Validation coverage considerations

While network completeness has been validated across all city tiers, detailed spatial accuracy validation focused on major cities where reference data is readily available. Users requiring high-precision spatial analysis for smaller cities should consider: (1) cross-referencing with local official sources where available; (2) conducting field verification for critical applications; (3) being aware that spatial accuracy in smaller cities may vary from the 34.79 m average deviation measured in major cities.

Operation data completeness assessment

48.4% of bus routes and 26.2% of metro lines contain complete operating time information (start_time and end_time). 86.6% of bus routes and 68.7% of metro lines contain complete fare information.
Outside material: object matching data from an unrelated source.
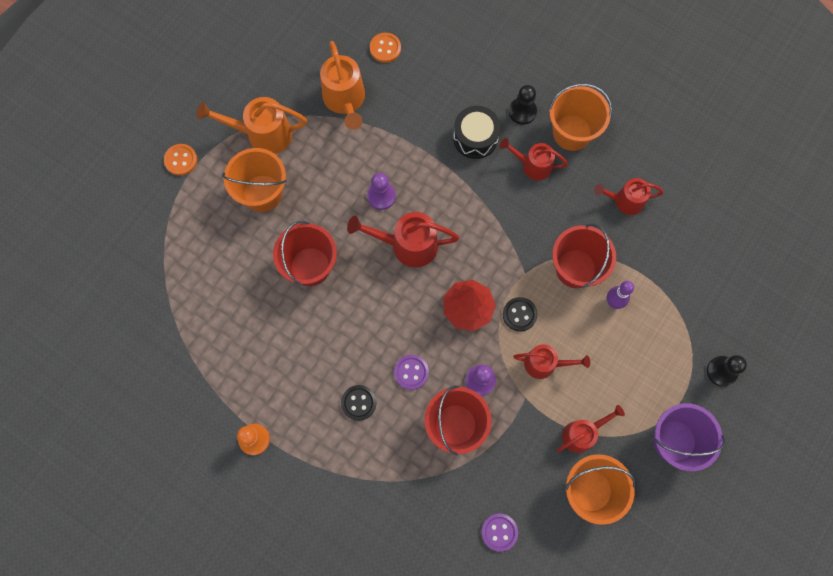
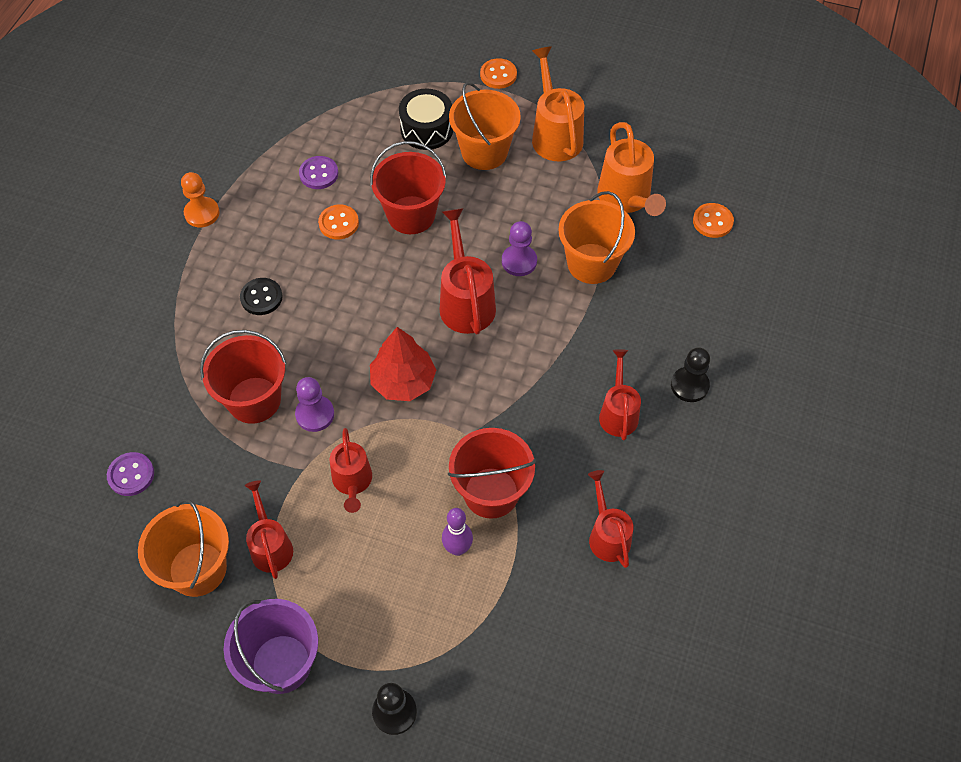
camera: 75 degrees right, 15 degrees down
(301, 326) = (338, 223): none -> orange button
(345, 101) = (627, 199): orange watering can -> orange watering can turned 75 degrees counterclockwise
(411, 372) = (309, 340): purple button -> purple button (319, 174)
(475, 138) = (632, 341): black drum -> black drum (426, 129)
(519, 314) = (410, 440): black button -> none
(572, 132) = (683, 450): orange bucket -> orange bucket (591, 263)
(582, 433) = (270, 545): red watering can -> red watering can turned 150 degrees counterclockwise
The bus route data reveals that 85.4% of routes contain basic fare information with a full journey fare coverage rate of 81.5%. A similar examination of metro line data reveals that 68.7% of lines include both basic fare and full journey fare coverage information. 74.5% of routes contain operating company information, supporting operating entity analysis and market structure research.

Author contributions

L.W. conceived the study, developed data collection methodology, performed data processing, and wrote the manuscript. H.W. conducted data validation and quality control. Y.G., L.O., D.X., X.H., M.Z., M.C. and D.S. participated in data validation procedures. D.G. and Z.Z. contributed to manuscript writing supervision. X.H.Z. and X.D.Z. provided technical supervision and contributed to manuscript revision.

Data availability

The CPTOND-2025 dataset has been stored at 10.6084/m9.figshare.29377427²².

Code availability

The complete data collection, processing, and validation code has been uploaded to Figshare²². The specific contents comprise: Bus_Operation_Data_Crawler.py: The Python script is designed for systematic acquisition of national bus operation network data, including route information and station locations. Metro_Operation_Data_Crawler.py: The Python script is designed for systematic acquisition of national metro operation system data, including line information and station coordinates. Bus_Data_Processor.py: A comprehensive bus data processing and quality control script that handles coordinate system transformation and generates standardized Shapefile formats for bus networks. Metro_Data_Processor.py: A comprehensive metro data processing and quality control script that handles coordinate system transformation and generates standardized Shapefile formats for metro networks. Bus_Segment_Processor.py: A bus network segment analysis processing script that implements precise decomposition of bus routes into inter-station network segments, coordinate projection-based segment distance calculation, and aggregated statistical analysis of duplicate segments. Metro_Segment_Processor.py: A metro network segment analysis processing script that implements precise decomposition of metro lines into inter-station network segments, coordinate projection-based segment distance calculation, and aggregated statistical analysis of duplicate segments. The code requires Python 3.8 + as the core development environment, with key dependencies including GeoPandas 0.10 + for geospatial data processing, Shapely 1.8 + for geometric computations, Requests 2.25 + for HTTP request handling, and BeautifulSoup4 4.9 + for web data parsing and crawling. Additionally, coordinate transformation libraries provide precise coordinate system conversion functionality, while NetworkX supports complex network topology analysis and data validation procedures.

Competing interests

The authors declare no competing interests.